L’Italie, un pays au bord de la crise de nerfs edit

17 octobre 2018

L’affrontement sans précédent entre le gouvernement italien et l’Union européenne, qui va presque certainement rejeter la loi du budget de la péninsule, est un signe évident de l’importance croissante des élections pour le Parlement européen.

Cette affirmation peut paraître étrange à première vue, mais il est autrement difficile de comprendre l’attitude des deux coryphées de la majorité politique italienne, Salvini et Di Maio, si l’on ne tient pas compte de l’échéance de mai 2019.

La croissance pendant les dernières années des mouvements dits souverainistes dans la quasi-totalité des pays membres de l’Union est un fait incontestable. Elle nourrit l’illusion – à mon avis – d’un changement de cap radical dans les institutions communautaires, à commencer par le Parlement et la Commission, qui pourraient pencher vers plus de laxisme quant aux politiques budgétaires des pays de l’Union. 

Je parle d’illusion, car indépendamment des résultats des élections, impossibles à prévoir, on peut être sûr que les pays membres de la zone euro, de l’Autriche, aujourd’hui proche du souverainisme, aux Pays-Bas et à l’Allemagne, ne vont pas lâcher du lest en faveur de la politique économique et financière d’une Italie à la mauvaise réputation.

Quoi qu’il en soit, c’est à cette hypothèse, d’un changement de cap à Strasbourg et Bruxelles, que s’accroche le gouvernement de Rome devant une Commission considérée faible, car près de l’échéance de son mandat. Il s’agit de toute évidence d’un pari risqué et dangereux, mais le succès électoral et puis d’opinion publique pour l’instant encore largement favorable (mais avec des signes de déclin !) aux deux partis de la coalition de de gouvernement, la Ligue et le M5E, peuvent avoir galvanisé les gagnants et leur avoir monté la tête. 

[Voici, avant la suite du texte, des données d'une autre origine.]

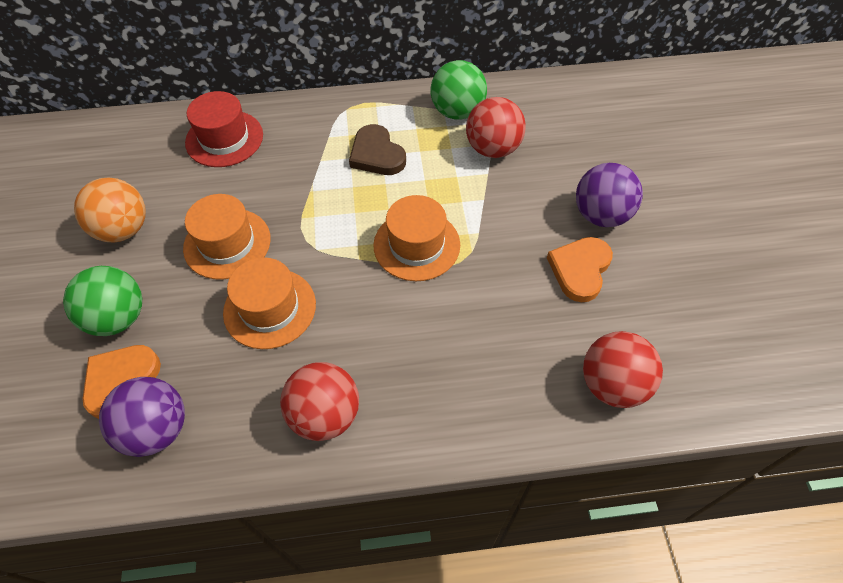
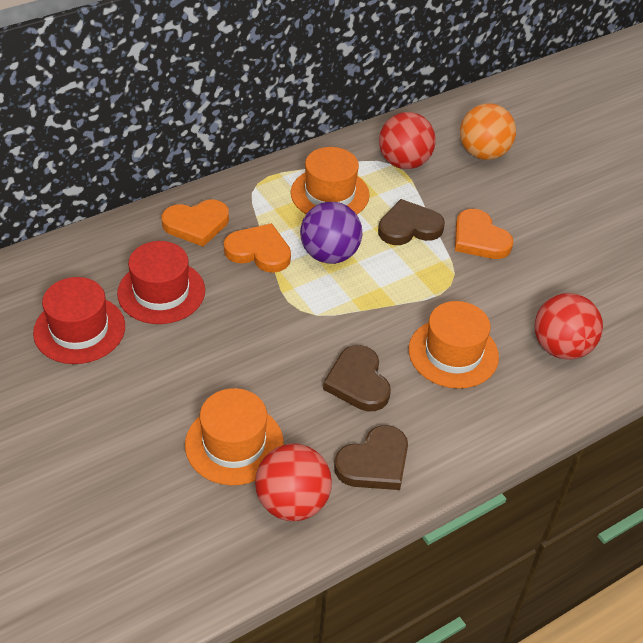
brown heart: 1 -> 3
green ball: 2 -> 0
orange heart: 2 -> 3
purple ball: 2 -> 1
red hat: 1 -> 2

Les élections européennes représentent de toute évidence une échéance décisive pour le destin de l’Union, mais même si la campagne électorale a déjà commencé, elles ne sont pas pour demain. D’ici au mois de mai, la loi italienne du budget devra affronter le jugement des agences de notation qui risquent de déclasser la valeur des bons du trésor au niveau de papiers pour la corbeille. Et ceci indépendamment de la réponse de la Commission, contrairement à ce que prétend le gouvernement. Le spread avec les bons du trésor allemands a atteint le chiffre de 300 points de base et fin octobre, avec la publication des agences de notation, il pourrait monter plus haut, avec des conséquences très graves pour l’économie italienne. Dans cette situation, l’attitude du gouvernement hésite pour l’instant entre l’outrecuidance et le refus de prendre en compte la réalité.

On pourrait se demander ce qui pousse Salvini, dont l’électorat est de type largement bavarois, plus intéressé à son bien-être et à son appartenance à l’économie européenne qu’aux politiques économiques aventuristes, à appuyer les demandes qui viennent du Mouvement 5 Etoiles, assez coûteuses et nécessaires pour l’ancrage du Mouvement dans le Sud du pays. Il s’agit à nouveau d’un pari. L’alliance contre nature du point de vue des intérêt matériels entre les deux partis (la convergence se produit sur l’arrogance partagée d’une conception électoraliste de la démocratie, d’après laquelle la majorité élue gouvernerait sans limites et sans contrepouvoirs) est fondée sur l’intérêt de Salvini d’être au pouvoir avec un partenaire, qui malgré son score électoral plus important, lui est aujourd’hui subordonné (même dans les intentions de vote) et qui deviendrait très gênant s’il devait être renvoyé dans l’opposition. Ce qui pourrait se produire à la suite de nouvelles élections qui pourraient sans doute donner une majorité à la droite, au prix pourtant d’une alliance de Salvini avec ce qui est resté du parti de Berlusconi, lui, en revanche beaucoup moins favorable à des politiques souverainistes. Je rappelle que le M5E, qui ne semble pas du tout en mesure de gouverner un pays tel que l’Italie, s’est montré excellent dans la pratique de l’opposition.

En l’état des choses il est difficile de prévoir le développement de la situation politique. Une rupture de l’alliance Ligue-M5E et de nouvelles élections semblent pour l’instant impossibles. Un autre scénario paraît plus probable, sauf un ajustement de la loi du budget de la dernière minute : faire payer aux Italien le prix de leur choix électoral du 4 mars. La dette publique italienne est extraordinaire, mais l’épargne privé des citoyens l’est aussi. Un gros impôt sur la fortune (l’épargne) des citoyens pourrait représenter une voie de sortie provisoire. Évidemment personne n’en parle. Mais les capitaux commencent à partir à l’étranger. Cela serait un mauvais coup pour les Italiens, mais aussi pour le gouvernement qui aura trompé les électeurs. Ceux-ci ne le lui pardonneront pas.